Sunday, August 18, 2002



rough draft of tomorrow night's paper:
just trying to get a handle on all this “word” stuff

first, what they are, what they mean to us and what they do to us, and second, why it matters whether we say them or write them, hear them or write them

bits from last week’s readings, this week’s readings, some stuff I picked up in philosophy classes and a few things that happened to me during the week

stop me if it doesn’t make sense.

start with Descartes:
cogito ergo sum – I think, therefore I exist. it sounds like a truism, but the point is that the fact that we think is all we can really be sure of.
and on another level, that thinking is what we are.

but cogito ergo sum never seems like enough to explain what is is to be a human.
even though it may be all we can objectively be sure of, our instincts tell us there is a world out there made up of things and other people.

all the time, we are trying to communicate with each other in a shared world.

there are two roles words can play in thinking and communicating.

we often think that we think in words. but we don’t really. an example: last week I had a dream. in it, I looked at my mobile phone and realized it could tell me who was close by.
but it would take me many many words to explain that exactly, to get across what I saw, what I knew, and how it worked in with the rest of the dream.

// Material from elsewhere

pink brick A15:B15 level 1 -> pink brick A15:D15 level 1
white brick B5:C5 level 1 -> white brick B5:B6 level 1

I didn’t think that in words, I just comprehended it in an instant.

It’s not a case of a picture speaking a thousand words, but of the number of words it takes to actually articulate something you know

but we do act as if we think in words, a lot of the time. phrases like “say what you think” imply that it’s really possible to do so.

so we act as if the cogito, the thinking self, can actually be expressed, got across, communicated, through the medium of words. (whether written or spoken)

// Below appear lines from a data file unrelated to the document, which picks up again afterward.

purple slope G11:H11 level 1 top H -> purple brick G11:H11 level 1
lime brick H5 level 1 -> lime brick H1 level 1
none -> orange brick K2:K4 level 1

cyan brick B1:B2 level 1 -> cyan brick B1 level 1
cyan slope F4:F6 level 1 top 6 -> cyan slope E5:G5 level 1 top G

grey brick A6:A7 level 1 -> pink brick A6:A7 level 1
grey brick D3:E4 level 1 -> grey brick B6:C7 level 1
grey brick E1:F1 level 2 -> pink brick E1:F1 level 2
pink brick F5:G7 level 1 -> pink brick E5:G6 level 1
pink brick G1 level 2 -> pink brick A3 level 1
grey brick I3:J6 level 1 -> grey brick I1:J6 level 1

( as a aside: I’m not going to get into all that mind-body split, except to say it was one of the other really useful ideas Descarte articulated; a lot of cybertheory is about what the “pure mind” world does to the body and the relationship between the two and/or whether you really can split the mind and the body – tonight I’m going to stick to mind stuff. )


so to the extent that we treat the word as a manifestation of the self – think of the manifesto – manifest, to be, “o”, I – so the **list of manifestos

darren(49) says literacy is a way of mediating consciousness, in effect – we use the technology of language to construct the thoughts that are us.

he says it’s an alphabetical mediation; I think it’s also a word mediation, full stop.
– and what a difference it makes to be able to write it down, to send it off into the blue, to use our power of speech, of telling people of ourselves and issuing commands, at a distance? (telepresence)

that’s why I don’t think we can really claim that we live in a “oral culture”, despite the amazing amount of talking that goes on.

the practice and possibility of recording words and passing on ideas between people who have never met, of posthumous letters and directions given at a distance, took the thing that it is to be a human – to think – and effectively made it separate from actual humans (some people call this a realising of the mind-body split, but I think the mention of bodies in that context is a bit distracting from the real point of presence – which of course you need bodies for – as distinct from non-presence.)

Darren (39) puts it this way “the locus of such a culture was the …. association of a person’s physical presence with their being”

Havelock – though I think he goes way too far in saying “speech is primary” – does make a good point about numbers and how much easier they were to develop. I think this might have been because numbers, per se, aren’t like words; they don’t pretend to stand for our actual thoughts. we don’t think in numbers, we tend to think about them.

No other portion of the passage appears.